You thought you understood global warming? Think again. New research has shown that the potentially "historic" snowfall that struck the East Coast is but a taste of the intense weather that we could be facing as stronger and stronger La Niñas increase in frequency with climate change.

Extreme La Niña events are characterized by a cooling of water in the tropical Pacific. This change can drive a great number of unpredictable extreme weather events around the world as it alters the direction and temperatures of ocean currents - the same currents that drive precipitation and changes in air pressure.

Most notably, these events often give rise to low-pressure systems in the north, the same kind of system that led to this week's massive nor'easter along the US coastline.

And while cooling waters in the tropics sure don't sound like the climate change we've come to know and dread, climatologists have long known that severe El Niño events - characterized by eastward shifts in warming waters - usually closely precede intense La Niñas. In this way, you could almost say that the uncharacteristic extremes in the ocean caused by these events are trying to balance one another out, with one extreme correcting the other.

However, this balancing act isn't exactly fast. The last "super" El Niño-La Niña event on record, between 1997 and 1999, introduced severe droughts in the southwestern United States even while torrential rain ravaged western Pacific nations. (Scroll to read on...)

What's more, a study of corals in the Pacific Ocean revealed back in November that the ocean is priming for a spell of El Niño conditions - a natural phenomenon that occurs irregularly every two to seven years - which can be exacerbated by warming global temperatures.

It's also important to note that both these extreme weather events are driven by shifts in atmospheric winds and ocean currents - things that have become far less predictable than they once were. Last July, the World Meteorological Organization even made a move to start updating their definition of "normal weather" more frequently, as they expect weather conditions to continue to radically change in ways rarely seen before.

Then, last November, the World Bank stipulated that nations should consider "extreme weather" as the new norm when accounting for economic costs. They emphasized a need to be prepared for bigger and badder storms of all kinds, if not more frequent ones.

Now, a new study published in the journal Nature Climate Change has found that these changes have nearly doubled the likelihood of super-intense La Niñas. According to an international team of investigators, the most influential of La Niñas used to occur once in every 23 years. Now, the team is arguing that that rate has jumped to once in every 13 years.

Wenju Cai, a climate researcher at Australia's Commonwealth Scientific and Industrial Research Organisation, recently explained to Quartz that nearly 75 percent of that increased rate has to do with more frequent El Niños. However, the remaining 25 percent is a direct consequence of a warming world.

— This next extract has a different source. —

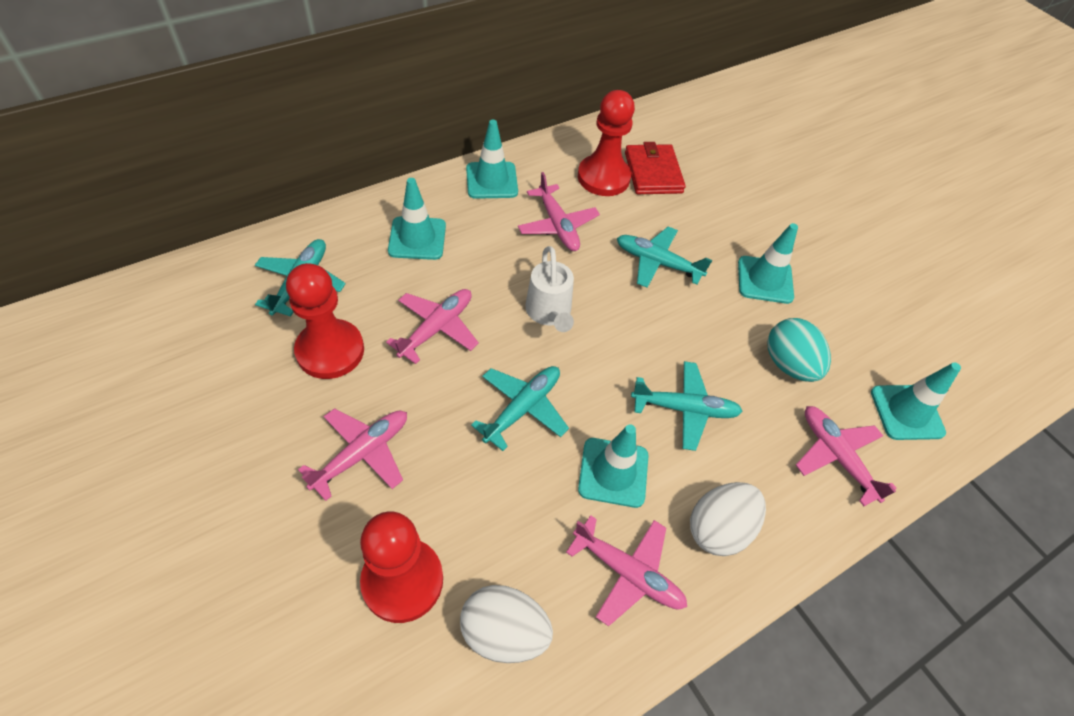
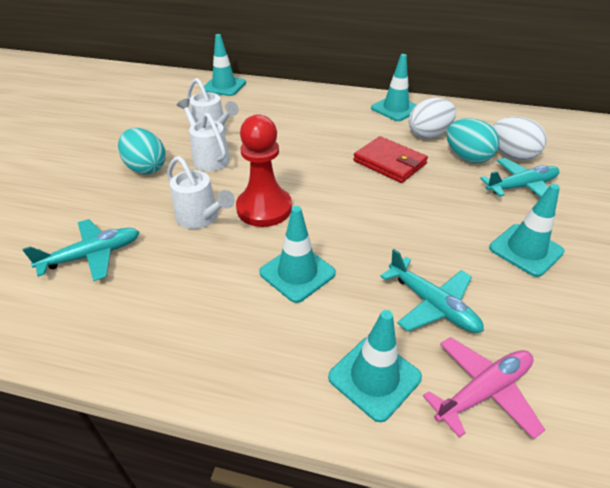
pink plane: 5 -> 1
red pawn: 3 -> 1
turquoise egg: 1 -> 2
turquoise plane: 4 -> 3
white watering can: 1 -> 3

Cai and his colleagues found in their assessment of La Niña conditions that with the Maritime Continent facing higher surface temperatures than regions in the central and eastern Pacific, trade winds moving east-to-west will speed up, drawing cool water to the surface. This results in heavier rainfall in the western Pacific, and heighted hurricane conditions as far as the Caribbean and tropical Atlantic. Cool and wet low-pressure systems will also find their way to the United States, where the northern West Coast could suffer from heavy snowfall events similar to those being caused by winter storm Juno in the east.

Surprisingly, the international team's findings reflect what many widely accepted climate change models say, reinforcing the plausibility that more "super" El Niño-La Niña events are lurking in our future.